Biomedical engineers strive to find techniques that behave naturally within the body and leave without doing harm. This research holds promise for doing just that because the peptide is one that should easily coexist with human cells and leave as harmlessly as it entered.
“You can combine your drug with this luminescent vehicle,” Zhang said of the tiny fluorescent particle devised in his lab. “Composed of natural amino acids, the nanoparticle is inherently biocompatible. Our biological machines can easily take care of it.”
This work was done in petri dishes in Zhang’s lab and work in animals is currently underway.
In the body or tissue of an animal or person, scientists would watch the fluorescent signal with an optical detection system, he said.
Zhang and his colleagues sandwiched their peptide to a common chemotherapy drug so that its light was hidden until the two elements peeled apart upon entering the cells.
Zhang was particularly delighted to see that the blue peptide, which can be seen under ultraviolet light, maintained its luminescence for extended periods of time.

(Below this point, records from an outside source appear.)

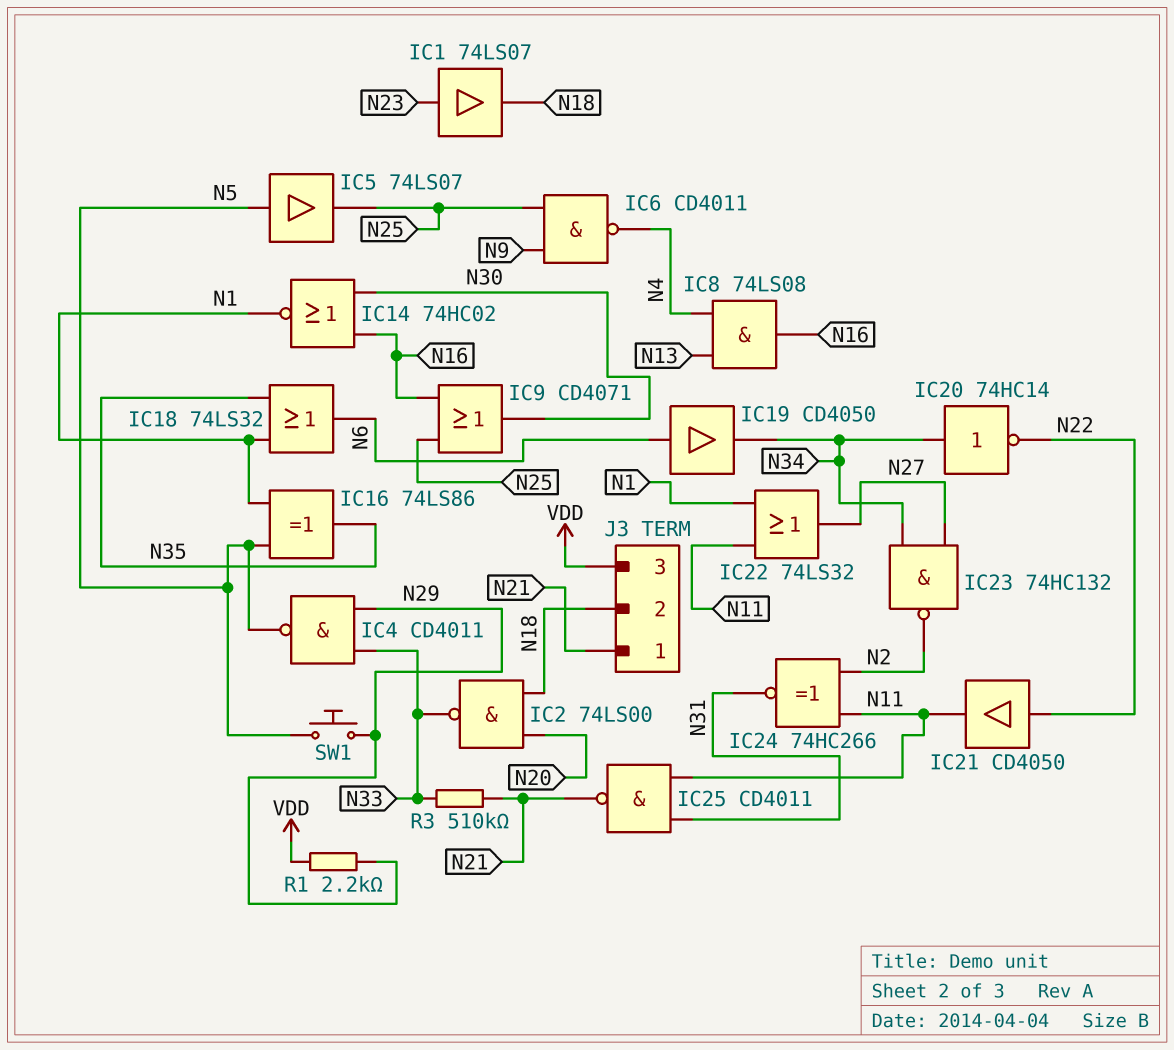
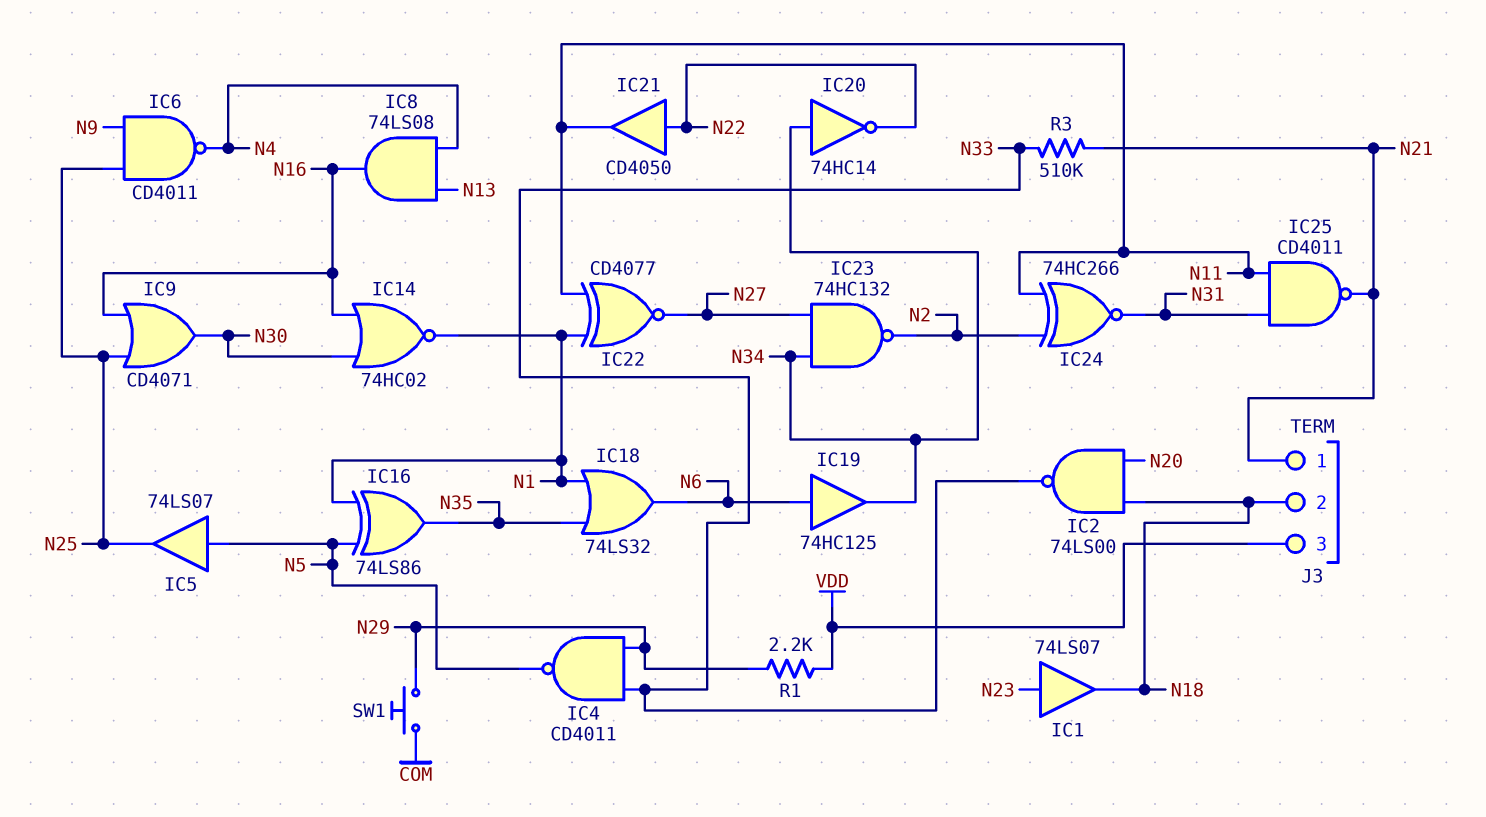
IC19: buffer CD4050 (in N6, out N34) -> buffer 74HC125 (in N6, out N34)
IC22: OR 74LS32 (in N1, in N11, out N27) -> XNOR CD4077 (in N1, in N11, out N27)
SW1: button (N5, N29) -> button (COM, N29)

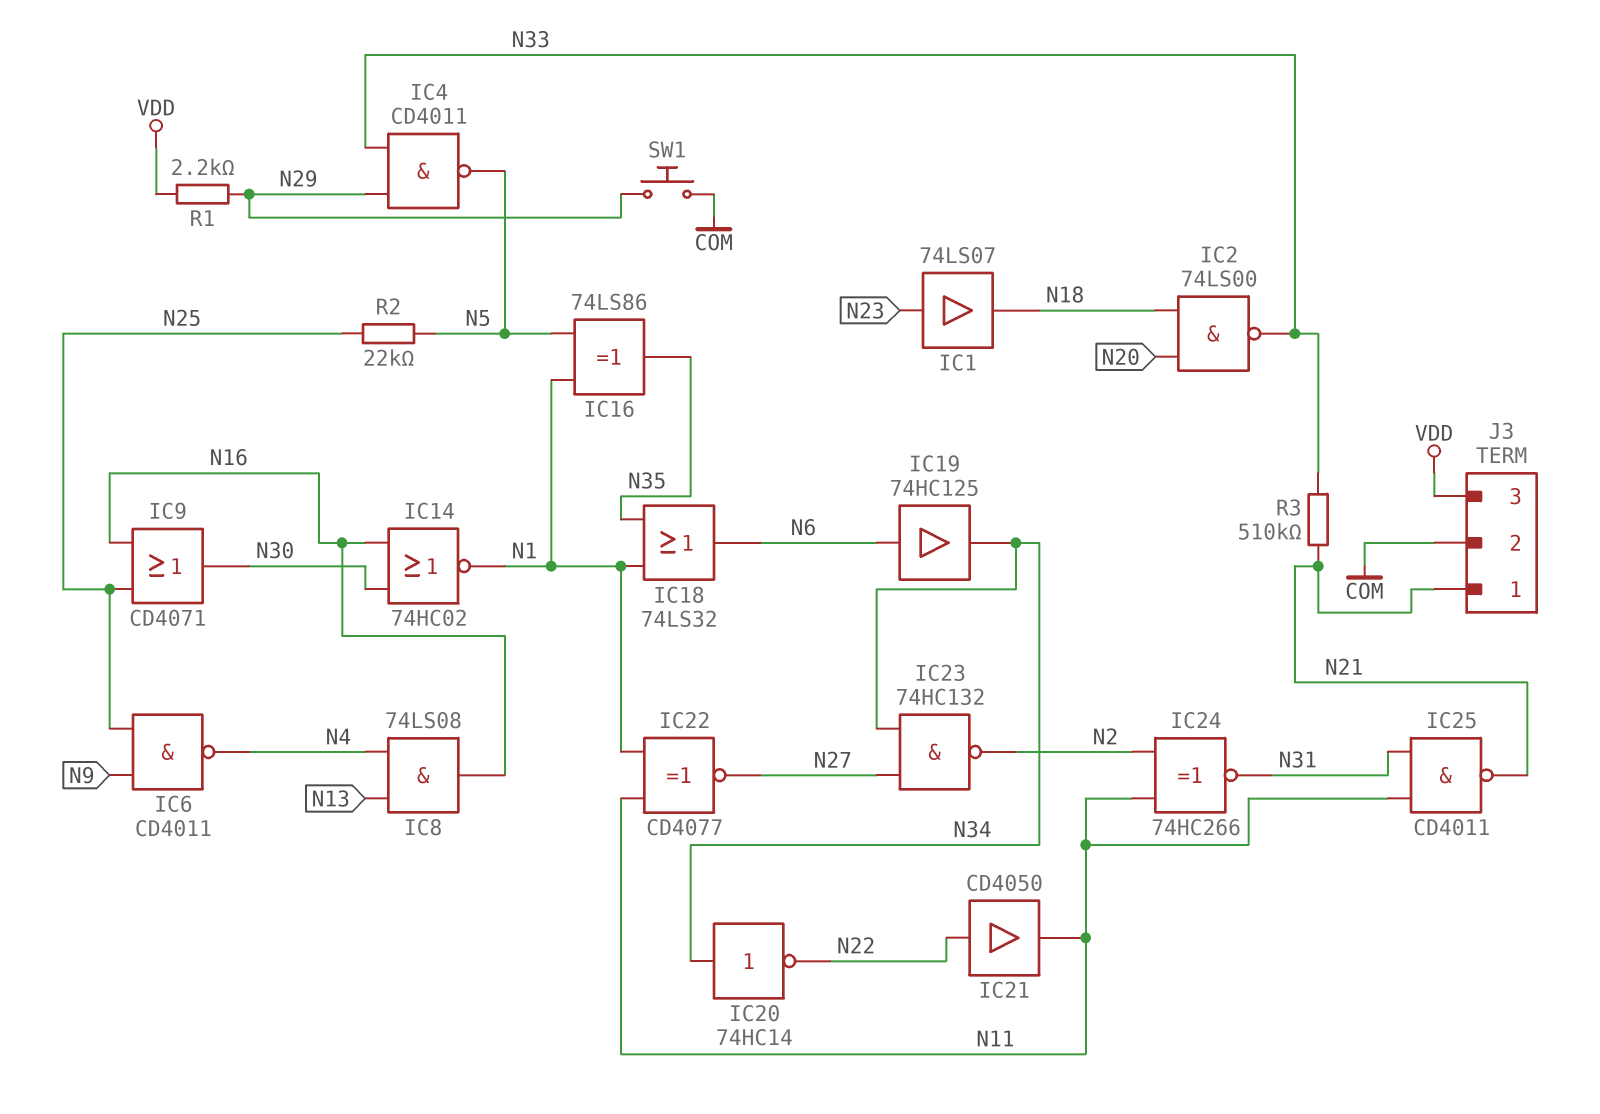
IC5: buffer 74LS07 (in N5, out N25) -> none
J3 pin 2: N18 -> COM
R2: none -> 22k (N5, N25)

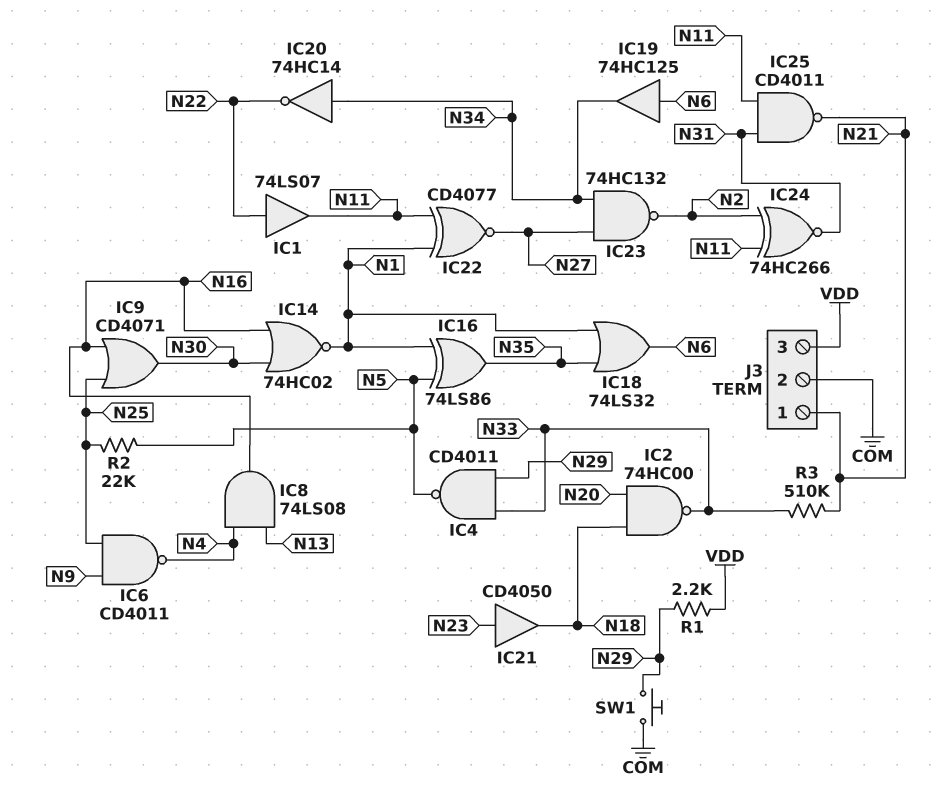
IC1: buffer 74LS07 (in N23, out N18) -> buffer 74LS07 (in N22, out N11)
IC2: NAND 74LS00 (in N18, in N20, out N33) -> NAND 74HC00 (in N18, in N20, out N33)
IC21: buffer CD4050 (in N22, out N11) -> buffer CD4050 (in N23, out N18)

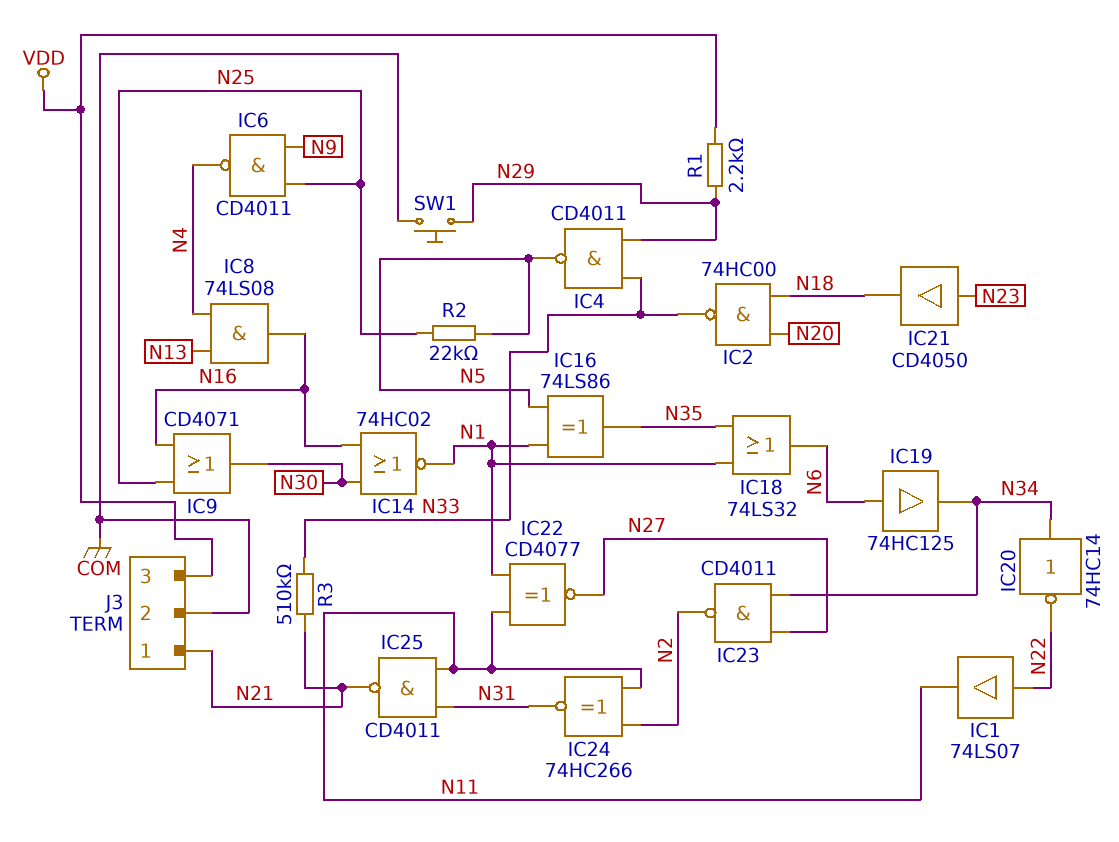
IC23: NAND 74HC132 (in N27, in N34, out N2) -> NAND CD4011 (in N27, in N34, out N2)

Previous work to track drugs using organic dyes has been hampered by their tendency to fade with time.
“You can label it and you can attach it to a drug and see where the drug goes and when it is released,” Zhang said.
And it could be that the biomedical advance can give patients and their doctors information on how well and how quickly a medication is working for them.
“Maybe for some people a drug is taking effect in a few minutes and for somebody else it’s hours and for somebody else it never takes effect,” Zhang said.
The research team used doxorubicin, a widely used chemotherapy drug, for their lab work, but the discovery could apply to different types of treatments.
Better understanding of the complex interplay of cells and drugs is critical to development of treatments that are finely tuned for individual patients.
The Ohio State work builds on research that earned a trio of scientists the 2008 Nobel Prize in Chemistry. Their work on green fluorescent protein found in jelly fish led to the discovery that scientists could illuminate cellular-level activity that had previously been cloaked in mystery.